In the public sector, including local government and health care, awareness of procurement fraud is rising. Organisations are slowly starting to put systems in place for its prevention and detection, including the use of continuous monitoring.
Understanding continuous monitoring solutions
Continuous monitoring solutions pull millions of records from back-office systems, including purchase orders, purchase requests, invoices, payments and other accounts payable data, and supplier data. After extracting the data, they apply AI to cleanse it. This increases detection quality without asking legacy systems for impossible data cleanups.
The system can enhance the data by drawing on external sources, such as company registers, information about politically exposed people and transparency indexes. Then it processes the data using alert generation processes based on mathematical algorithms and models, such as clustering and link analysis.
Depending on the industry and the company needs, organizations can use analytics to check for bid rigging, duplicate invoices, travel expenses, returns, fidelity cards, subscriptions and more.

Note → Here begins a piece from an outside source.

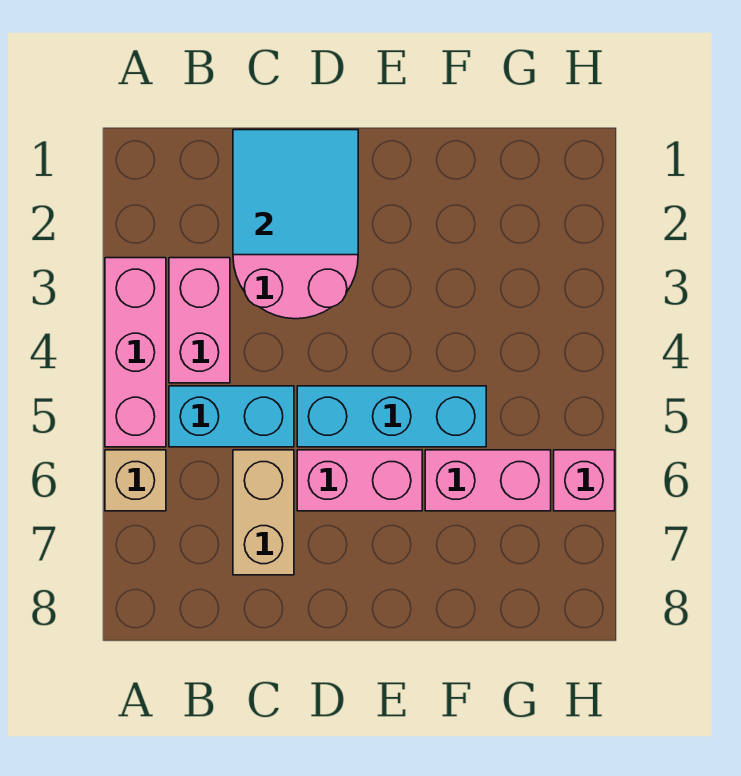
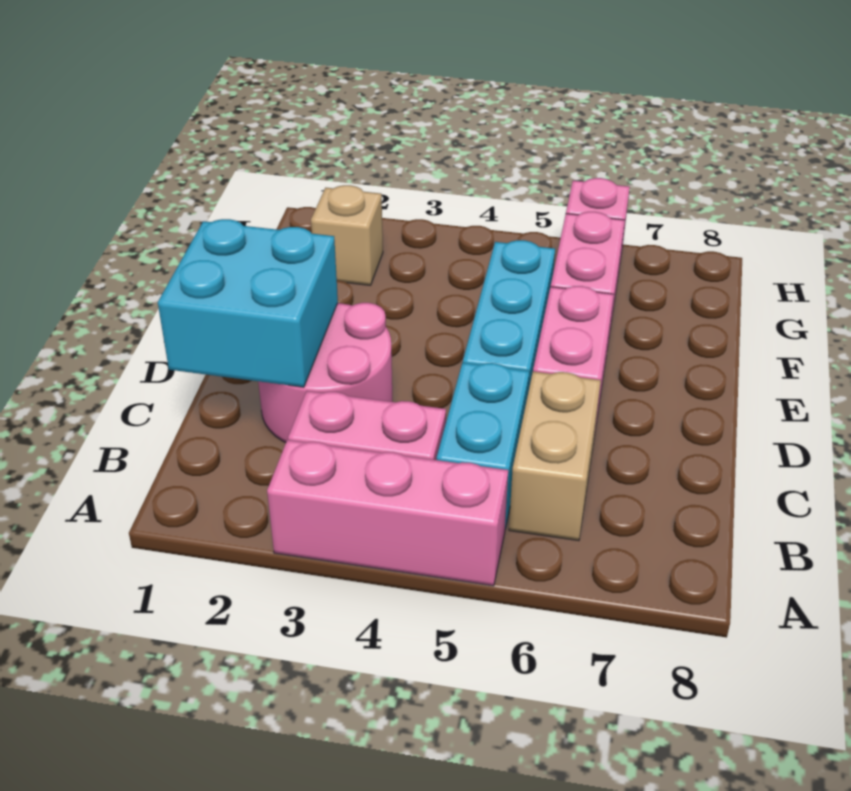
tan brick A6 level 1 -> tan brick G2 level 1
cyan tile C1:D2 level 2 -> cyan brick C1:D2 level 2
tan brick C6:C7 level 1 -> tan brick B6:C6 level 1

Examples of continuous monitoring
Companies have to follow rules when finding new vendors and exercise due diligence. These rules are often based on answers to questionnaires and can be difficult to manage because of the number of vendors or the difficulty of verifying information. Automated solutions can sift through supplier master files looking for high-risk managers or links with risky individuals that warrant additional due diligence.
A recent SAS survey suggested that travel and expenses are the second-most important area of procurement fraud. In total, 35% of 850 companies interviewed had faced this in 2018. To reduce bribery and corruption, continuous monitoring can be used to check gifts, hotels, venues, events and hosting expenses and detect anomalous behaviour.
Points of sale in retail and subscriptions in telco are also rife with fake returns. This outright fraud leads to massive losses but can be controlled by continuous monitoring to reduce exposure.
Organisations also struggle with data quality issues. These may be the result of errors, but can also be indicative of fraud. Rapid changes of address for suppliers, for example, could show a recurring error, a startup that often changes offices or a ghost vendor avoiding controls.
Living the AI revolution
According to the chief analytics adviser at Eskom, “Eskom has a fiduciary responsibility to ensure that all of its payments are legitimate. Using advanced analytics to identify suspect transactions and relationships in our massive data, in near-real time, will enable us to be better stewards of public funds. The savings will also allow us to electrify more homes, build more generating capacity to meet growing demand, and avoid unplanned outages by better maintaining our aging fleet.”
Reducing procurement fraud is essential to avoid reputational damage and hefty fines levied by regulators. Data-driven solutions automatically attribute risk scores to suppliers. They identify relationships between politically exposed people and third parties and highlight possible collusion to give compliance departments near-real-time insights into new suppliers and suspicious transactions. They are, therefore, a world away from the traditional approach of sending teams of investigators to sift through spreadsheets and documents to identify illegal payments and behaviour.
The average auditor now reviews over 1 billion dollars of spending each year. Automated data-driven anomaly identification enables them to take a proactive and systematic approach that was almost impossible before the use of fraud detection analytics. The combination of cloud computing power, accessibility and volumes of data, and powerful algorithms are turning compliance and audit into an entirely new job. These functions are living the AI revolution every day.